A recent ruling by the U.S. First Circuit Court of Appeals upheld a decision that allows for the right to secretly record police officers while they are on the job in public in Massachusetts.
The court, however, maintained that that right does not extend to recordings of government officials, who can be openly recorded, but not discretely, without consent, according to a legal analysis penned by Michael Lambert, an attorney at Boston First Amendment law firm Prince Lobel.
The decisions — both surrounding the state’s “wiretap” law that prohibits secret audio recordings — come as the result of two cases filed in 2016.
One filed by two civil rights activists, K. Eric Martin and René Pérez, who were represented by the American Civil Liberties Union of Massachusetts, sought to challenge the state’s wiretap law as it applied to police in Martin v. Rollins. The other case, involving the law pertaining to public officials at large, was brought by Project Veritas, a controversial, right-wing political group.
In Martin v. Rollins, a federal district court initially agreed that the Constitution gives the right to secretly record officers performing their duties in public, but the decision was appealed by the Suffolk County District Attorney’s Office in June 2019, according to the ACLU.

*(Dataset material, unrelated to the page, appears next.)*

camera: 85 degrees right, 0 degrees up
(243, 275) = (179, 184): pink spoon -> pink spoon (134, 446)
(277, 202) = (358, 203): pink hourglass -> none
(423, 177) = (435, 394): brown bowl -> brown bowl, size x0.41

“People’s recordings of police interactions have started crucial conversations about police reform, and we all suffer when fear of retribution or prosecution stifles these movements,” Jessie Rossman, an ACLU staff attorney who argued the case, said in a statement after the First Circuit Court upheld the decision on Dec. 15. “As the First Circuit explained, and as our clients understand, secret recording can uncover abuses and foster better police behavior, which is why today’s decision is vitally important for both free expression and police accountability.”
In the decision, U.S. Circuit Judge David Barron, a former journalist, wrote that the ability to record police is important for “informing the public about how police are conducting themselves, whether by documenting their heroism, dispelling claims of their misconduct, or facilitating the public’s ability to hold them to account for their wrongdoing.”
“A citizen’s audio recording of on-duty police officers’ treatment of civilians in public spaces while carrying out official duties, even when conducted without an officer’s knowledge, can constitute newsgathering every bit as much as a credentialed reporter’s after-the-fact efforts to ascertain what has transpired,” Barron wrote.
Meanwhile, the court rejected the argument that the state’s wiretap law should be struck down, maintaining that “most of its applications are constitutional,” Lambert wrote.
“It also declined to decide whether the law improperly prohibits the secret recording of other government officials and individuals who lack an expectation of privacy,” Lambert wrote.
According to Lambert, there are still many questions surrounding how the law is applied to government officials.
He notes some may be answered when the state Supreme Judicial Court (SJC) takes up a case brought by Somerville Mayor Joe Curtatone against the sports and culture blog, Barstool Sports.
In 2019, Curtatone was recorded in a telephone interview with podcaster Kirk Minihane, who pretended to be a Boston Globe columnist.
An initial lawsuit filed by Curtatone was dismissed in January 2020, but the SJC announced in November it plans to take up the matter from a lower appeals court. Oral arguments are set for Feb. 1, according to Lambert.